To celebrate this amazing day we let Caleb pick ANYTHING he wanted for dinner. He asked for breakfast for dinner, so we decided to go to IHOP. When we walked in we couldn’t believe that they have new cereal pancakes… literally 2 of Caleb’s favorite things put together into one meal. So he had a pancake topped with Captain Crunch and frosting, along with bacon, sausage, and scrambled eggs. He was in breakfast heaven! As we went to leave and asked for our check, our server told us that a man over there had paid for our meal. We said what man? And he pointed to a booth on the other row. Caleb walked over to him and said Thank You! He said it was his pleasure and we told him that we were celebrating Caleb’s End of Chemo! I am so grateful there are kind humans left in the world.

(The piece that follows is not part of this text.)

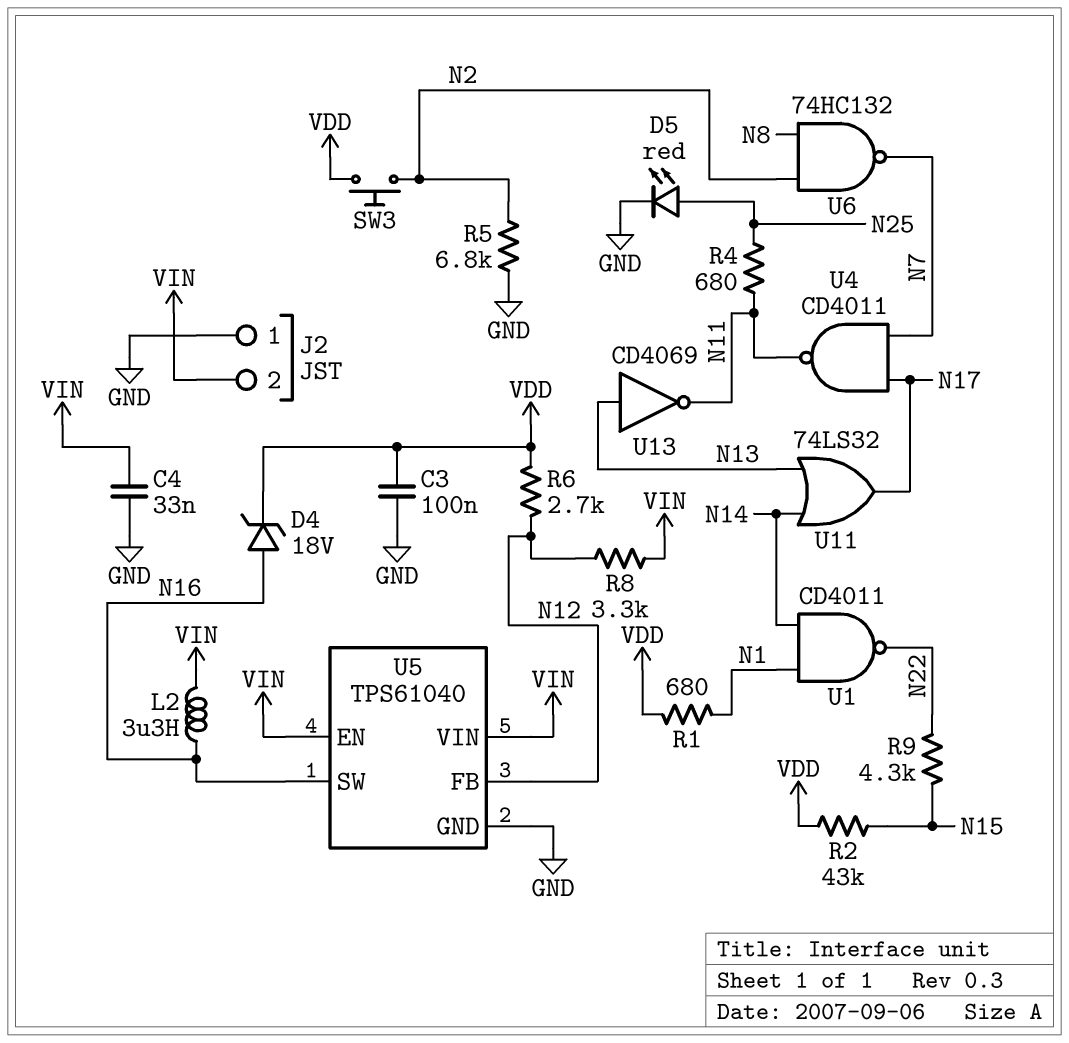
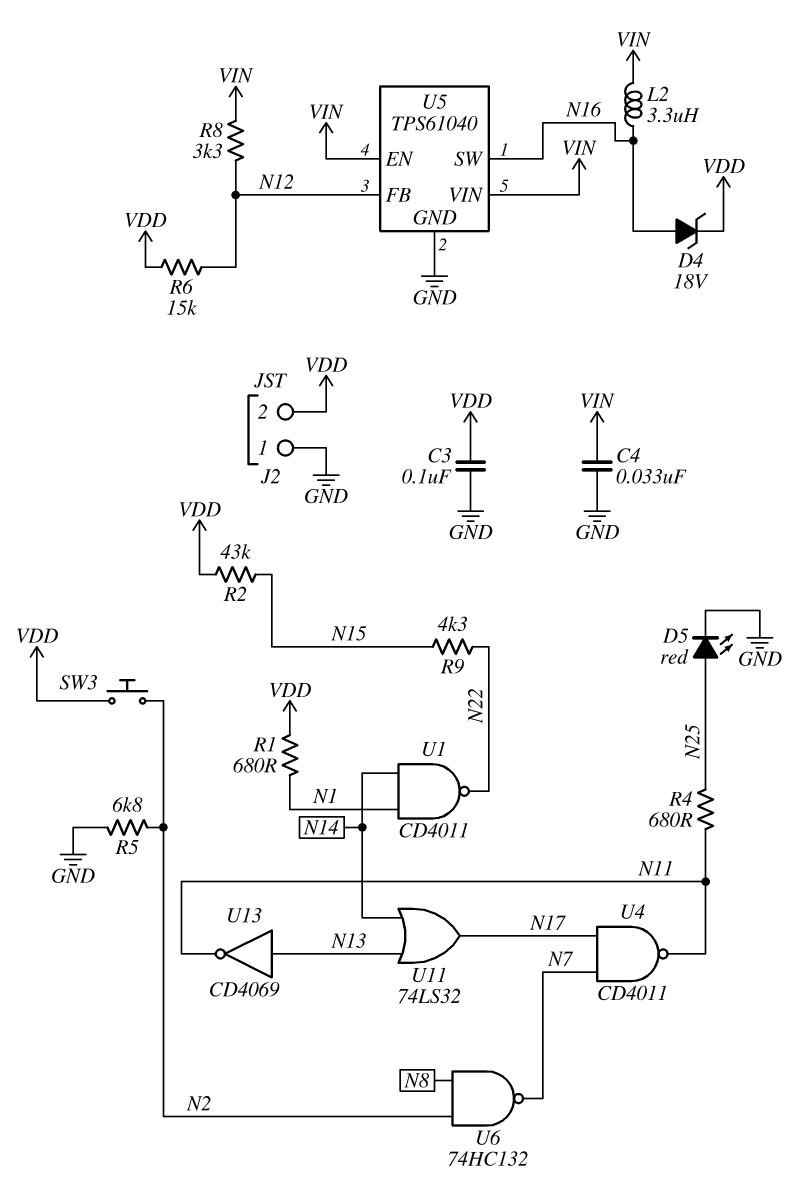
J2 pin 2: VIN -> VDD
R6: 2.7k (N12, VDD) -> 15k (N12, VDD)

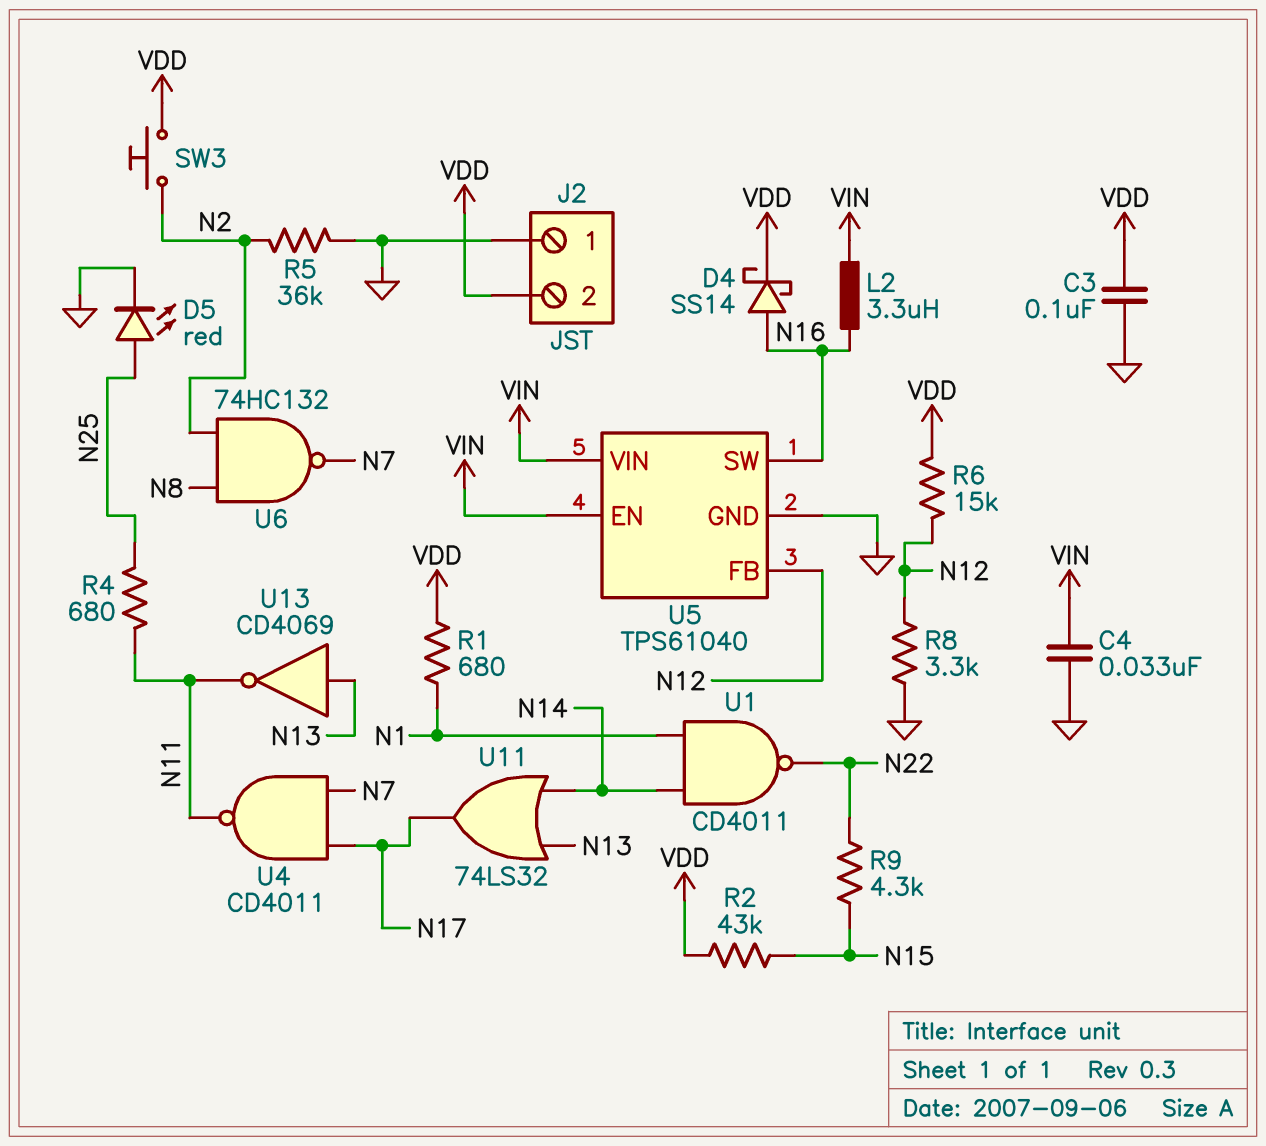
D4: zener 18V (A N16, K VDD) -> schottky SS14 (A N16, K VDD)
R5: 6.8k (GND, N2) -> 36k (GND, N2)
R8: 3.3k (N12, VIN) -> 3.3k (GND, N12)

This really made our night. He didn’t even know how special today was and then it was topped off by an act of kindness. My heart is full in so many ways!
So, wow, there it is! A day we have dreamed about for so long. I will never take for granted that we reached the end of treatment. We know so many others who do not get to experience what we did today, and who never get to celebrate the end of treatment. We continue to fundraise and give back to St. Jude all we can so their research can make sure that more kids are able to reach this milestone like Caleb did today. And I will never stop thanking God for each day with Caleb. From the very beginning He has been guiding us to make all the right decisions for Caleb. He led us here. He has orchestrated us meeting people who are meant to be in our lives, and who have changed our lives, that we would have never met in any other way. Mostly I am grateful for this perspective on life that I wouldn’t have any other way. Each day is a gift. We don’t know what the future holds but we can celebrate today and each little victory along the way and make the most of every second we have with one another.
We can’t wait to get home to Tyler tomorrow because we miss him so much! Caleb did call him tonight to give him the good news, and he picked a special toy out for him to bring back. I can’t wait to celebrate together tomorrow as a family!